Tous les arboriculteurs semblent découvrir le même principe de base: pour former des arbres, il est utile de les modeler aux structures existantes. En Indonésie et dans le nord-est de l’Inde, les racines du banian et des hévéas ont été enroulées autour d’une structure en bambou pour former un pont qui résiste à la féroce mousson. En Europe, les jardiniers ont développé une technique appelée espalier, qui implique la formation des arbres sur un avion afin qu'ils poussent à plat. Ils peuvent ensuite être guidés dans des modèles formels et même des mots.
Les stratégies de mise en forme des arbres plus anciennes servaient souvent à des fins pratiques. En plantant des arbres en ligne droite et en entraînant leurs branches à tisser ensemble, technique appelée «la prédication», les jardiniers pourraient créer des haies épaisses et impénétrables, ainsi que des motifs ornementaux. Un type simple de clôture consistait à tirer des arbres dans des arches et à les greffer ensemble. Mais la mise en forme des arbres a souvent un aspect fantastique. Par exemple, il y avait un arbre mystérieux en Italie, l'érable de Ratibor, qui prenait la forme d'une maison.
Au 20ème siècle, quelques individus inventifs ont indépendamment imaginé de nouvelles façons de façonner les arbres. Au début des années 1900, John Krubsack, un banquier du Wisconsin, a planté 32 arbres âgés dans son jardin, dans l’intention de faire croître une chaise plus solide que celle que pourrait fabriquer un charpentier. Il lui a fallu 11 ans pour plier, greffer et faire pousser les arbres ensemble pour en faire un magnifique meuble. Dans les années 1920, Axel Erlandson, un agriculteur californien, commença à expérimenter la transformation d'arbres en arcades, formes géométriques et autres conceptions que personne n'avait imaginées. À peu près à la même époque, Arthur Wiechula, un ingénieur allemand, a présenté des idées fantaisistes et détaillées pour faire pousser des maisons entières à partir d’arbres. Ses efforts réels ont été moins fructueux, mais ont abouti à la construction d'au moins quelques clôtures faites d'arbres plantés et greffés..

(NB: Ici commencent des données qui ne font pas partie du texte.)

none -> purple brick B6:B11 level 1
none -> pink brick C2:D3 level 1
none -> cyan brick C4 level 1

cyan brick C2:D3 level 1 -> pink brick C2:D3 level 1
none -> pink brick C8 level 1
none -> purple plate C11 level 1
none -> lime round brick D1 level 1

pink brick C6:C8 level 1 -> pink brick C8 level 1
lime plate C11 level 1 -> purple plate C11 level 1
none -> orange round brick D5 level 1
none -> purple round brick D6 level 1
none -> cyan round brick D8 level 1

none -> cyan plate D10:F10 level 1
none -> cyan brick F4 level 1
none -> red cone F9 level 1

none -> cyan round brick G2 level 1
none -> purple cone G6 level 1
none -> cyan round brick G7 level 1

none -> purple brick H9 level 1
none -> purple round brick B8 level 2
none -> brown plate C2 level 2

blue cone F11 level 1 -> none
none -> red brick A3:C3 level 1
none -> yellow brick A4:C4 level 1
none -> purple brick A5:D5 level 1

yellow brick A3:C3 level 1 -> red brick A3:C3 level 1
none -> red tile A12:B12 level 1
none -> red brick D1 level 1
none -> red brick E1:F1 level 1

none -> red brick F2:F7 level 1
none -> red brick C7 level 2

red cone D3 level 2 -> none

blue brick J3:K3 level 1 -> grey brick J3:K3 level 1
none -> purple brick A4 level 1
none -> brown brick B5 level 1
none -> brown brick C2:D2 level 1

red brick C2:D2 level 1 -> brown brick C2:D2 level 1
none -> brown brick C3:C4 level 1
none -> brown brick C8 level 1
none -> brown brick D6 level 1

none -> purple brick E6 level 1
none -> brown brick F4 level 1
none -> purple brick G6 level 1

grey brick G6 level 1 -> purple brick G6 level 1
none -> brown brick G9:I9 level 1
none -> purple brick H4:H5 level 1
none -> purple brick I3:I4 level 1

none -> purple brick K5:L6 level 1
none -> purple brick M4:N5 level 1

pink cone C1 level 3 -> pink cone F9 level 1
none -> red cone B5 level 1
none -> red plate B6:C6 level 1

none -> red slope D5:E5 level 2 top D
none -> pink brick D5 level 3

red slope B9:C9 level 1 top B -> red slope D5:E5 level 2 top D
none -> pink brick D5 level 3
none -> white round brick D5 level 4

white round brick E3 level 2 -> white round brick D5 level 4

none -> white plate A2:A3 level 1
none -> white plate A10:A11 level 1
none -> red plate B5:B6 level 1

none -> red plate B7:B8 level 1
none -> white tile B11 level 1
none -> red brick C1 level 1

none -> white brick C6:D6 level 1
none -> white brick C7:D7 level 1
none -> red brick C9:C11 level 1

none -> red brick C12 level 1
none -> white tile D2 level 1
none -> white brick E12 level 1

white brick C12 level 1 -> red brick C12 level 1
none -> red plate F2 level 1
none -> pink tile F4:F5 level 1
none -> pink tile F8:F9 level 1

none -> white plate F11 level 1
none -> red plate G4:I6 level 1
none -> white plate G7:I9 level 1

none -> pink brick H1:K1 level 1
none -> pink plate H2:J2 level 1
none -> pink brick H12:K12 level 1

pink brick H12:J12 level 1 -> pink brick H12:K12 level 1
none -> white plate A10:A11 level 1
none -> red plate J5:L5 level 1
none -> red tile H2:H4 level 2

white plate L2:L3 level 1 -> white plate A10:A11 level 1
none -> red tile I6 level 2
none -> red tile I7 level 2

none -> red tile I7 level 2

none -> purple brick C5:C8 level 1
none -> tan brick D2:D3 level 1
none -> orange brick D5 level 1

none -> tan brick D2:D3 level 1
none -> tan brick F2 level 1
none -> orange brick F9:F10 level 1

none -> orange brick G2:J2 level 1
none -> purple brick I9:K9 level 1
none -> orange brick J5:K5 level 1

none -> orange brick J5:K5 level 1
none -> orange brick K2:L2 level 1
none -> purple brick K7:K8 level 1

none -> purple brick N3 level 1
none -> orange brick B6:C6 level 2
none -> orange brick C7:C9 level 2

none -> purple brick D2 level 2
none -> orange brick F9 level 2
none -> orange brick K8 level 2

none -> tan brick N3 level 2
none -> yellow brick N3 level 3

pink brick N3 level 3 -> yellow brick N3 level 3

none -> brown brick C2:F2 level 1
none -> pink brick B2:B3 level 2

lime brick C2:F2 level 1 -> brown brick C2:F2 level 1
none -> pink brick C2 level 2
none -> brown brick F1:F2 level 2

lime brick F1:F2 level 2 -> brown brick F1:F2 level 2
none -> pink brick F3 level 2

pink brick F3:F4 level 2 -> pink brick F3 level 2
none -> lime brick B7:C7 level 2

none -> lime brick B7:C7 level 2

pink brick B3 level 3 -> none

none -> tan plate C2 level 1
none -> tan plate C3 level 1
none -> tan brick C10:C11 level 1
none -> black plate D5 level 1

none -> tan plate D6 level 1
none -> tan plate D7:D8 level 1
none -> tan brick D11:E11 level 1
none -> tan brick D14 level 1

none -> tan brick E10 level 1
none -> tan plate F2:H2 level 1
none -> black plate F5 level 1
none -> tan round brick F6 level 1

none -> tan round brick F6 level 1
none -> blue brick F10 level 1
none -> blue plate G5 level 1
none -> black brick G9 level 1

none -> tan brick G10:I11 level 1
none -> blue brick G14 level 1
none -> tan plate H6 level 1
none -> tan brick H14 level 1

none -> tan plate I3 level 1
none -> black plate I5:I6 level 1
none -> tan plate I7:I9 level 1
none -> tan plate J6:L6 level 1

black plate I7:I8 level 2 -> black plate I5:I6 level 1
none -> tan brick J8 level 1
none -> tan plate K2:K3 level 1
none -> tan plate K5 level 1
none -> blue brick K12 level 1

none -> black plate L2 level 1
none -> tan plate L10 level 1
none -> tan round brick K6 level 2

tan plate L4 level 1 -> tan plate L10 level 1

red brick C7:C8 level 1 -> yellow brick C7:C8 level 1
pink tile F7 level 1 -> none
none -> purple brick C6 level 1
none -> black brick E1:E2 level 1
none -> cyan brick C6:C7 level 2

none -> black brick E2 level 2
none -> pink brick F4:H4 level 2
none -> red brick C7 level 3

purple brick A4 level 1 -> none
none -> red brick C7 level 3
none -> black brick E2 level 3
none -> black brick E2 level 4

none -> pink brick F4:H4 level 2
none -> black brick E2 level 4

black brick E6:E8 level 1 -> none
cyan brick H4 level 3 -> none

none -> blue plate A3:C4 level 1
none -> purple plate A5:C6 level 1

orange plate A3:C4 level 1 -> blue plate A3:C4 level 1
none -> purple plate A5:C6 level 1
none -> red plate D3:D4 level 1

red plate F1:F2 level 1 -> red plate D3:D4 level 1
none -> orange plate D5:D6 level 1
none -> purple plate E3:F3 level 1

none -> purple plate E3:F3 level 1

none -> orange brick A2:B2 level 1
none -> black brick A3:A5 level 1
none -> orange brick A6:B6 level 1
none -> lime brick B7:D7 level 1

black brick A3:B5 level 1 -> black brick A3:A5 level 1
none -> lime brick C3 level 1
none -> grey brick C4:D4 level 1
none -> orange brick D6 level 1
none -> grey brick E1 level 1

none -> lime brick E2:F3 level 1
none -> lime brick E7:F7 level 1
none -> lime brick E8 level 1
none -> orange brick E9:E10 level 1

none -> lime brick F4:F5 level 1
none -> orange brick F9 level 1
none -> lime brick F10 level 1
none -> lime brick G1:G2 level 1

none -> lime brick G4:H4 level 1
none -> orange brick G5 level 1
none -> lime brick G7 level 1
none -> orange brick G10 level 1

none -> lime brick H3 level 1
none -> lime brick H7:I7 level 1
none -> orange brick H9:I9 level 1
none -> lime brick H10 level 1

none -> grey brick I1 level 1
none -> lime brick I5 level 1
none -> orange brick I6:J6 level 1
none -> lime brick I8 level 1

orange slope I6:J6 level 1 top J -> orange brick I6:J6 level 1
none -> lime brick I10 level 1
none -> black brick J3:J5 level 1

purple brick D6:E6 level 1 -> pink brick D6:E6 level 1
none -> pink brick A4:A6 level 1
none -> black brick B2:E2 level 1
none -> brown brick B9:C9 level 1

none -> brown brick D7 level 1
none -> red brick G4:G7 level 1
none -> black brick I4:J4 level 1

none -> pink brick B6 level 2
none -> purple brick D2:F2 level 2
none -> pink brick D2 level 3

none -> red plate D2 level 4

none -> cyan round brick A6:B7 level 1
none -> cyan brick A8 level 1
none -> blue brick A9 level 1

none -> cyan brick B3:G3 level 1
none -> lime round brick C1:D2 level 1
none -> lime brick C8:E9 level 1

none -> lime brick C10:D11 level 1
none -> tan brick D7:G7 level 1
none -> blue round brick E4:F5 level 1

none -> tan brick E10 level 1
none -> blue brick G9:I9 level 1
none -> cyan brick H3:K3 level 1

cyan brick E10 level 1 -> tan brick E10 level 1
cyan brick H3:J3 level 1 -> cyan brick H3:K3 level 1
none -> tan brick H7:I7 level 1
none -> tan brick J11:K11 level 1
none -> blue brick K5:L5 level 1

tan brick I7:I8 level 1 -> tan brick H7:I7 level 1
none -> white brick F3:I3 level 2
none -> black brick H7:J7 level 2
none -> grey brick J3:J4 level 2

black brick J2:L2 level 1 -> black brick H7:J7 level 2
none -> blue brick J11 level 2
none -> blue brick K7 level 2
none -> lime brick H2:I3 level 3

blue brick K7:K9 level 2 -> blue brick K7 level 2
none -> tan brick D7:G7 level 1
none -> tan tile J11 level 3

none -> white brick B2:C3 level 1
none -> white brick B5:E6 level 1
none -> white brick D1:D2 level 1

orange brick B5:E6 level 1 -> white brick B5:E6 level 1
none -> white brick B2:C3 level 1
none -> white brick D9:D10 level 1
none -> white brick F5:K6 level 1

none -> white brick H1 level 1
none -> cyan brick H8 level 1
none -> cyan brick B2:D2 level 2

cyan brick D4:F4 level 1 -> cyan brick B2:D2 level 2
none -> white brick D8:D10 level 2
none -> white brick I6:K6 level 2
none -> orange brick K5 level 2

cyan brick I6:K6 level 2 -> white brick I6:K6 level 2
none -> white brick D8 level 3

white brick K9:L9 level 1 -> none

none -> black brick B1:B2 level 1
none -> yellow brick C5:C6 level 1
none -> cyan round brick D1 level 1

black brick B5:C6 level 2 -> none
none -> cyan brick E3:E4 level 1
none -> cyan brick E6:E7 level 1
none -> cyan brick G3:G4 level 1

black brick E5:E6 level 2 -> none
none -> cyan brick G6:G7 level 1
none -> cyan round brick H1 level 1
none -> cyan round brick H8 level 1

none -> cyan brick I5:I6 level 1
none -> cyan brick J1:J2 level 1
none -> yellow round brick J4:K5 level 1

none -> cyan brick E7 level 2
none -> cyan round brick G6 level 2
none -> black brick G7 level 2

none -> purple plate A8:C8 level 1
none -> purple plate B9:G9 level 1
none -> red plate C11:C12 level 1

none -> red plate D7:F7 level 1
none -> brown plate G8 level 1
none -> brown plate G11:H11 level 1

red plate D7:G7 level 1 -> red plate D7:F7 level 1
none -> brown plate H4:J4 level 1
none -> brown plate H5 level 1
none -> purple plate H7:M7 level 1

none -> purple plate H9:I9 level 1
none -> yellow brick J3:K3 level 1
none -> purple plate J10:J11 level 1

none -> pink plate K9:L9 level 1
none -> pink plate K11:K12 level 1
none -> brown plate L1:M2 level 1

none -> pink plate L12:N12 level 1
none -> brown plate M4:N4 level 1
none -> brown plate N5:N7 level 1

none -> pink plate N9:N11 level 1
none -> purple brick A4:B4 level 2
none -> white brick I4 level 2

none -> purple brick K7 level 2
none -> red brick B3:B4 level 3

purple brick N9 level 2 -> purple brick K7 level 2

Au cours des dernières décennies, des façonniers, notamment Richard Reames aux États-Unis et Konstantin Kirsch en Allemagne, se sont employés à apprendre et à perfectionner ces techniques pour développer des conceptions, des objets utiles et des bâtiments, comme l'explique Reames dans son livre. Arborsculpture. En Australie, Peter Cook et Becky Northey, les fondateurs de Pooktre, ont perfectionné leurs propres techniques de transformation des arbres en personnages, ainsi que des chaises et des miroirs. Deux personnes qui façonnent les arbres ont également réussi à utiliser des arbres pour produire régulièrement des tabourets et des chaises - Christopher Cattle en Angleterre cultive des tabourets et Bernhard Schmid en Allemagne crée des chaises. Il y a aussi des façonniers en Israël et en Thaïlande, où Nirandr Boonnetr poursuit l'art.
D'autres encore ont travaillé à former des arbres à des fins plus architecturales. Des chercheurs allemands s’efforcent d’affiner les techniques «Baubotanik» qui pourraient permettre la construction de tours et d’autres bâtiments à partir d’arbres vivants, tandis que l’artiste Marcel Kalberer utilise des saules pour former des dômes vivants. En Amérique, Bonnie Gale a travaillé sur des structures de saule vivantes qui servent de caractéristiques pratiques et ornementales dans les jardins et autres paysages conçus..
Aussi séduisantes et belles que puissent être ces œuvres, elles peuvent aussi être frustrantes et difficiles à créer. De nombreux arbres-façonneurs ont eu l'expérience de montrer leur travail à des experts en horticulture et de se faire dire que ce qu'ils ont accompli ne devrait pas être possible. Ils demandent aux arbres d'agir d'une manière qu'ils ne feraient normalement pas. Ils sont aux prises avec des êtres vivants qui meurent ou grandissent de la manière la plus logique pour un arbre, et non pour une personne. Il est parfois impossible d'exécuter un dessin qui a fière allure sur papier..
«Vous faites face à des forces naturelles imprévisibles», dit Gale. "Cela peut être une expérience humiliante."